Democrats Scramble to Blame GDP Plunge on Republicans

Democrats Scramble to Blame GDP Plunge on Republicans

In an attempt to get out in front of startling GDP contraction, Democrats are scrambling to blame the unanticipated growth plunge on spending cuts, not President Barack Obama’s trillions in federal spending that have accelerated the need for tightening the nation’s fiscal belt.

Last quarter, the U.S. economy grew at 3.1%. On Wednesday, the Commerce Department announced that the economy experienced negative growth in the fourth quarter of 2012 by -0.1%. By comparison, China’s fourth quarter GDP was up 7.9%.

Democratic Party communications director Brad Woodhouse fired off a Twitter message quoting Paul Ashworth of Capital Economics calling the -0.1% growth rate “the best looking contraction in U.S. GDP you’ll ever see.”

And today on the White House blog, Obama’s Chairman of the Council of Economic Advisers Alan B. Krueger attempted to blame America’s first quarterly GDP drop in three-and-a-half years on Hurricane Sandy and slower defense spending “likely due to uncertainty stemming from the sequester.”
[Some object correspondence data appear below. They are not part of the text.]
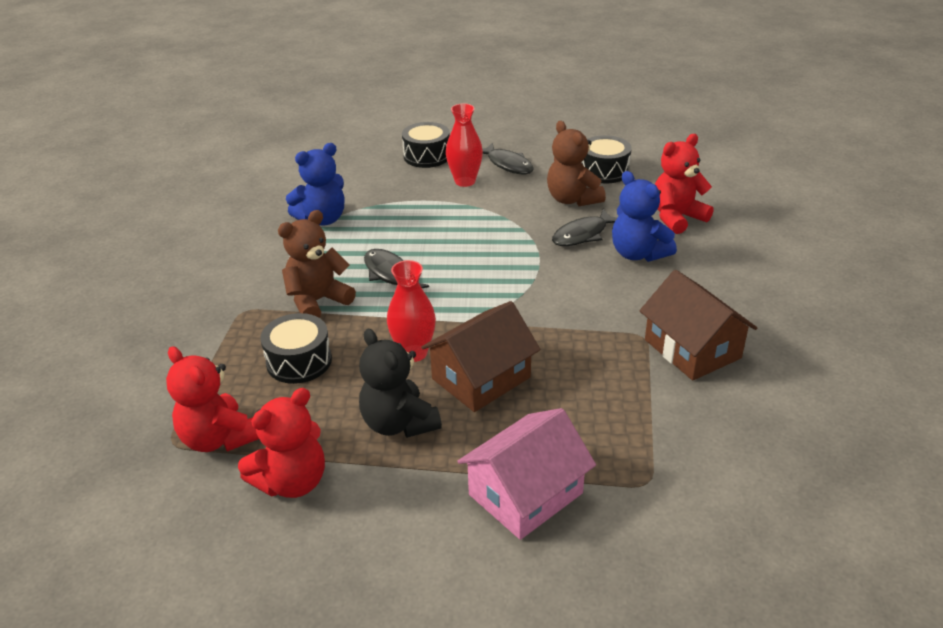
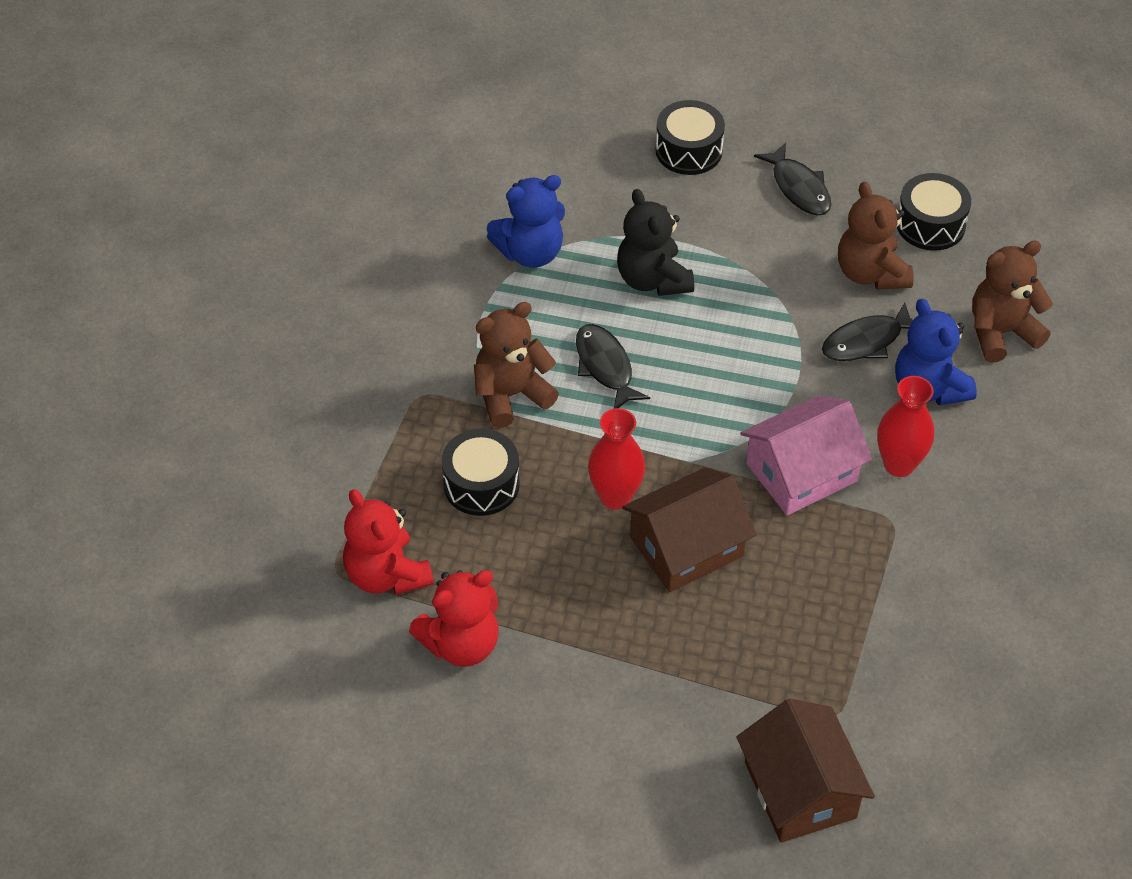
camera: 10 degrees right, 15 degrees up
(399, 423) = (583, 591): black teddy bear -> black teddy bear (653, 279)
(465, 181) = (732, 212): red vase -> red vase (899, 464)
(525, 494) = (702, 704): pink house -> pink house (801, 472)
(677, 218) = (1001, 332): red teddy bear -> brown teddy bear
(692, 349) = (945, 550): brown house -> brown house (800, 790)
These comments telegraph Democrats broader strategy for the days ahead: use the GDP contraction to stoke fears that Republican calls to cut spending or aggressively negotiate the debt ceiling and sequester will drive growth down further.

Such messaging will be a hard sell. First, the negative growth figures come on the heels of Obama’s second inaugural address that boldly proclaimed the “economic recovery has begun.” Furthermore, if Krueger’s argument that cuts in defense spending triggered GDP to nosedive, how will President Obama defend his decision to slash defense spending by $487 billion over the next decade?
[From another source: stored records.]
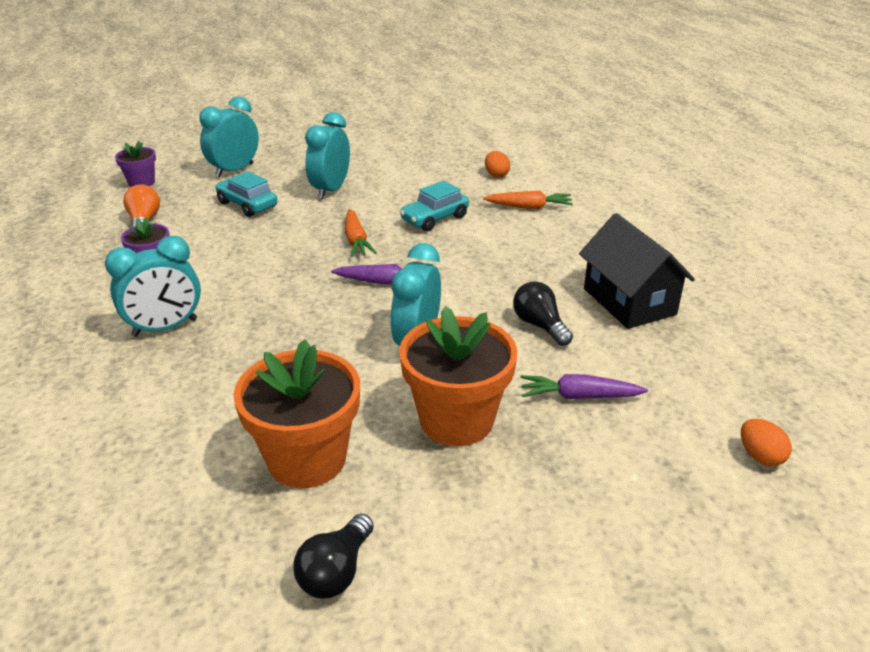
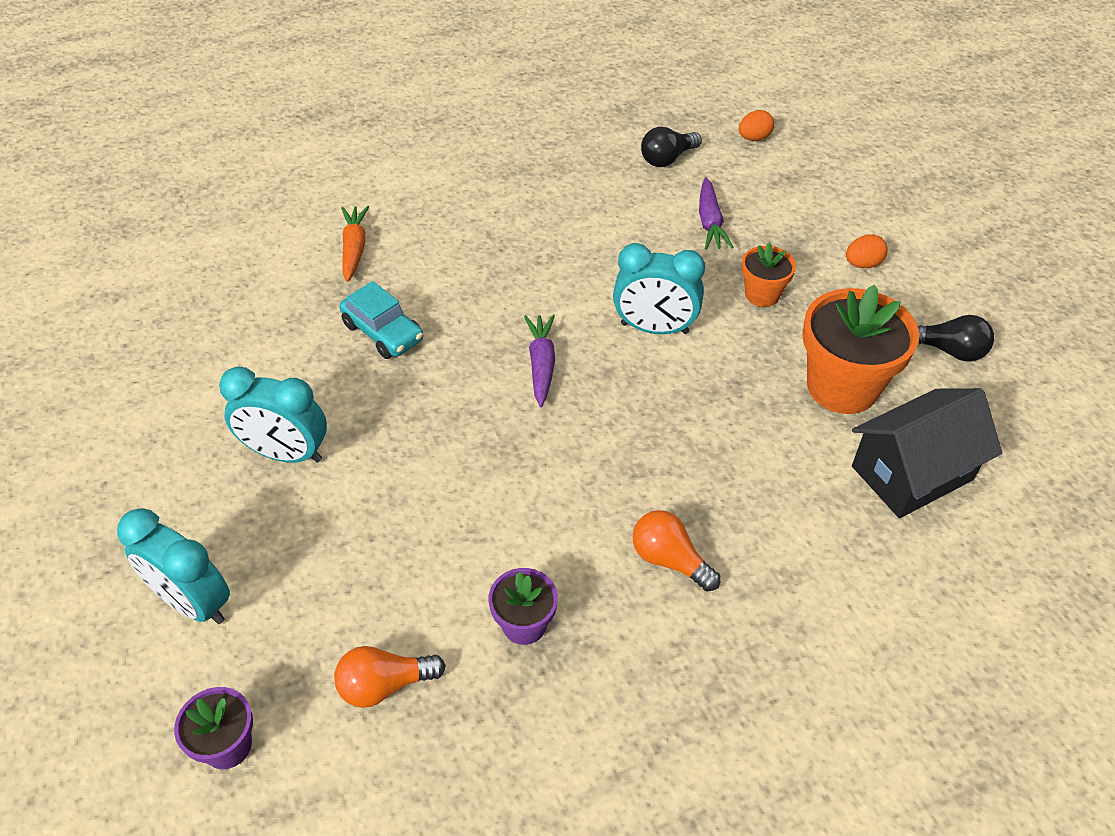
camera: 95 degrees left, 15 degrees up
(165, 328) = (669, 560): turquoise clock -> orange light bulb
(247, 205) = (330, 551): turquoise car -> none
(356, 240) = (442, 404): orange carrot -> none
(456, 420) = (762, 294): orange flower pot -> orange flower pot, size x0.53
(496, 175) = (256, 279): orange egg -> orange egg (862, 264)
(539, 325) = (608, 243): black light bulb -> black light bulb (667, 159)
(629, 301) = (558, 184): black house -> black house (912, 473)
Even Politico has dubbed the negative growth numbers “Obama’s GDP headache,” calling it “bad news for Obama” because it contradicts the president’s “we’re-finally-roaring-back-narrative.” 
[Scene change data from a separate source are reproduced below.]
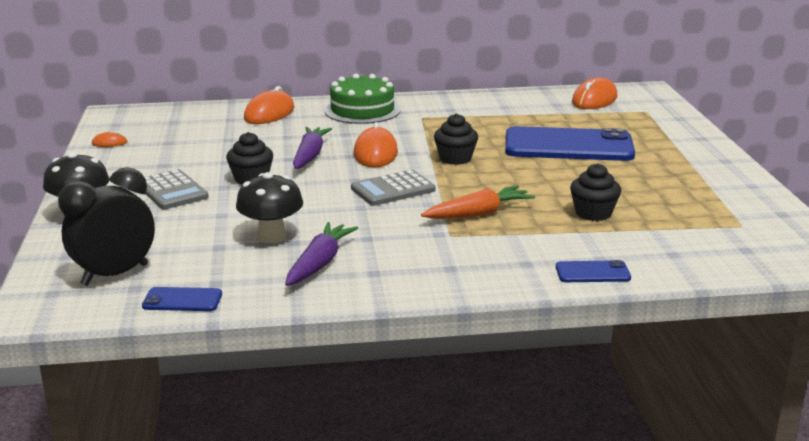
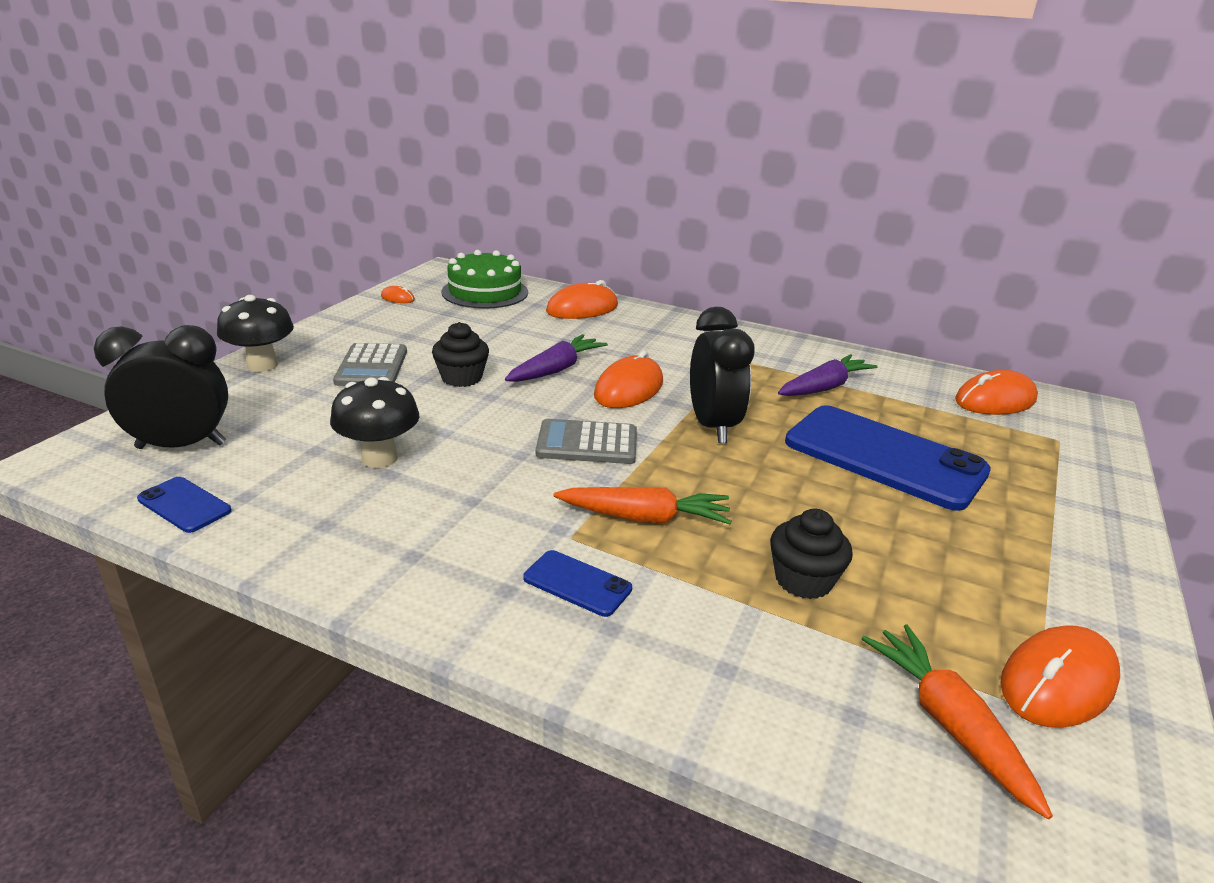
camera: 30 degrees right, 5 degrees up
(319, 263) = (375, 515): purple carrot -> purple carrot (824, 387)
(362, 110) = (682, 332): green cake -> green cake (485, 292)
(455, 158) = (712, 426): black cupcake -> black clock
(592, 272) = (685, 690): blue phone -> blue phone (577, 583)
(714, 243) = (949, 724): none -> orange carrot
(741, 213) = (1057, 682): none -> orange mouse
CNBC analyst Rick Santelli was more blunt. “We are now Europe,” said Santelli. “When you act like Europe, you get growth rates like Europe.”

In January, top Federal Reserve official Charles Evans said the U.S. economy is expected to grow an anemic 2.5% in 2013. Today’s news will surely call even that modest growth projection into question.

The U.S. Department of Commerce defines the gross domestic product as “the output of goods and services produced by labor and property located in the United States.”